”There is no trap so deadly as the trap you set for yourself,” wrote Raymond Chandler in 1953’s The Long Goodbye, and so it goes, through a glass darkly and deadly, in David Fincher’s nightmarishly fine Gone Girl. I say nightmarishly because nearly the whole of this screen adaptation of Gillian Flynn’s bestselling corkscrew of a novel unspools like an awful case of lucid dreaming gone haywire.
Nothing is what it seems in this he said/she said thriller, which hungrily reinforces the adage that no matter how well you think you know your spouse, you’ll never be able to really and truly know the person. Nick Dunne (Affleck, in one of his best performances to date) and his wife Amy (Pike) seem to have the perfect meet-cute and the best marriage. On the whole, they appear to be living the dream in New York City’s upper-class, pseudo-bohemian substrata. Until, that is, Nick’s mother falls ill, the stock market implodes, and the pair is forced to downscale to Nowheresville, Missouri, where the couple purchases a bar (meta-dubbing it “The Bar”) to help make ends meet. Then Nick returns home on their fifth anniversary to find Amy missing and the living-room table in pieces on the floor. Enter detective Boney (Dickens, wryly humorous) and her sidekick cop Jim Gilpin (Fugit), who quickly establish that there’s been a whole lot of crimson spilled in the kitchen and hastily wiped up, and suddenly Nick is at the center of a 24/7 media firestorm, with him as Suspect No. 1, and no one but his sister Margo (Coon) going by the woefully out-of-date “innocent until proven guilty” maxim.
As in the book, the film narrative is split between Amy’s voiceovers as she writes in or reads from her diary, and Nick’s parallel story of his crumbling life, as clue after clue insinuates that he’s a cold-hearted wife-killer. Affleck pulls off a tremendously difficult balancing act, alternately being sympathetic or a total jerk, while Pike is the type of blonde only Alfred Hitchcock could love. Fincher and cinematographer Jeff Cronenweth move from bleakly mesmerizing scene to mesmerizingly bleak scene with a sure hand, while Trent Reznor and Atticus Ross complement the film’s jagged, uncertain tone with a suitably downbeat electronic score.

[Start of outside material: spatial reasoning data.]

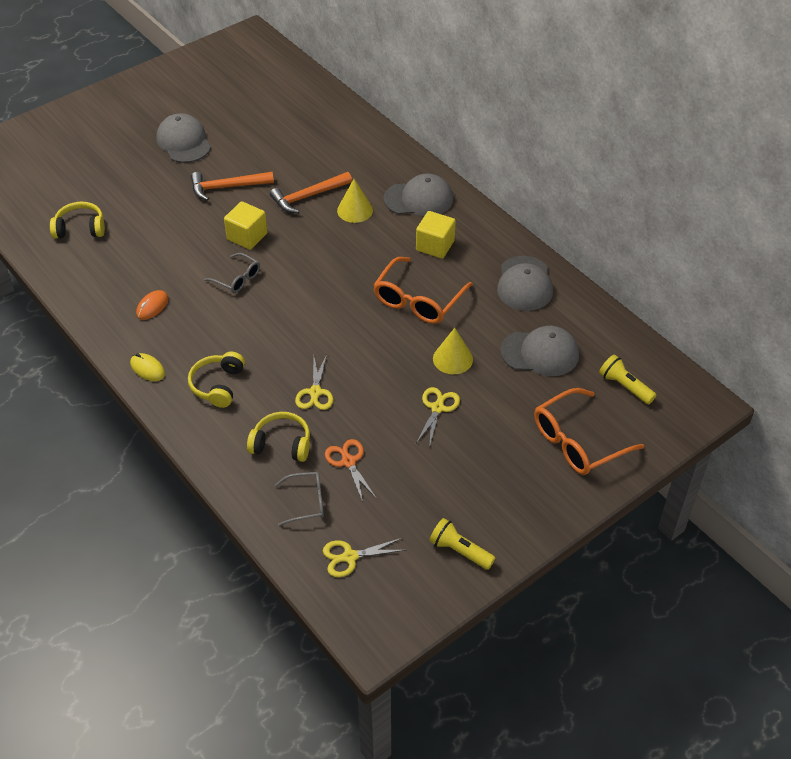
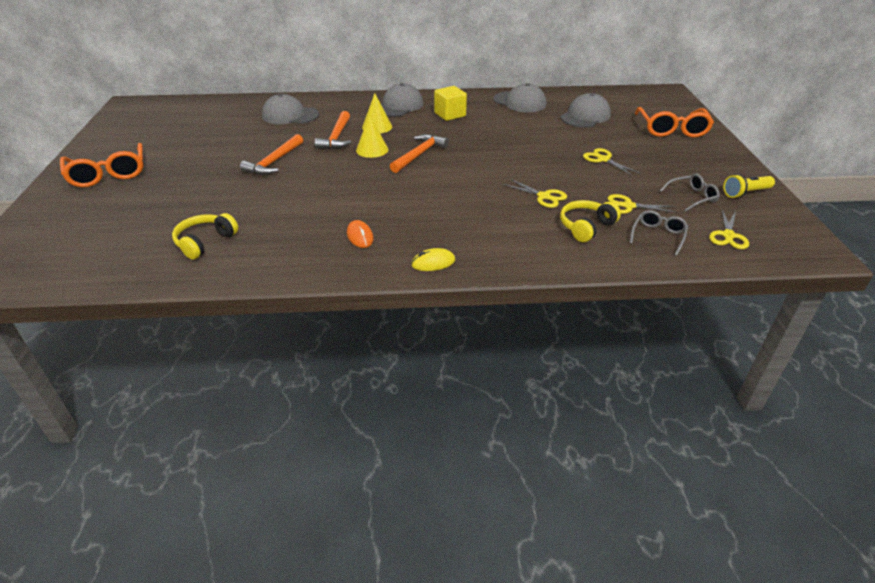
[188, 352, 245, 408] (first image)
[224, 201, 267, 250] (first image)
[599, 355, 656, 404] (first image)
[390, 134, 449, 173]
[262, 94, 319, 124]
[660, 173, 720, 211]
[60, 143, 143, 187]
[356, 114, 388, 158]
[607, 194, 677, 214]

Gone Girl is pitch-black neo-noir, and part of me would just love to be able to see what the dark shades of Edgar G. Ulmer, Fritz Lang, or even, obviously, Hitchcock might have done with this kind of ultra-combustible married-without-children matériel. Fantasies and phantasms aside, Fincher proves himself yet again to be a better cinematic psychologist of (in)human nature than almost any other director alive. It’s another squirmily excellent date movie from hell, courtesy of contemporary cinema’s most overt nihilist.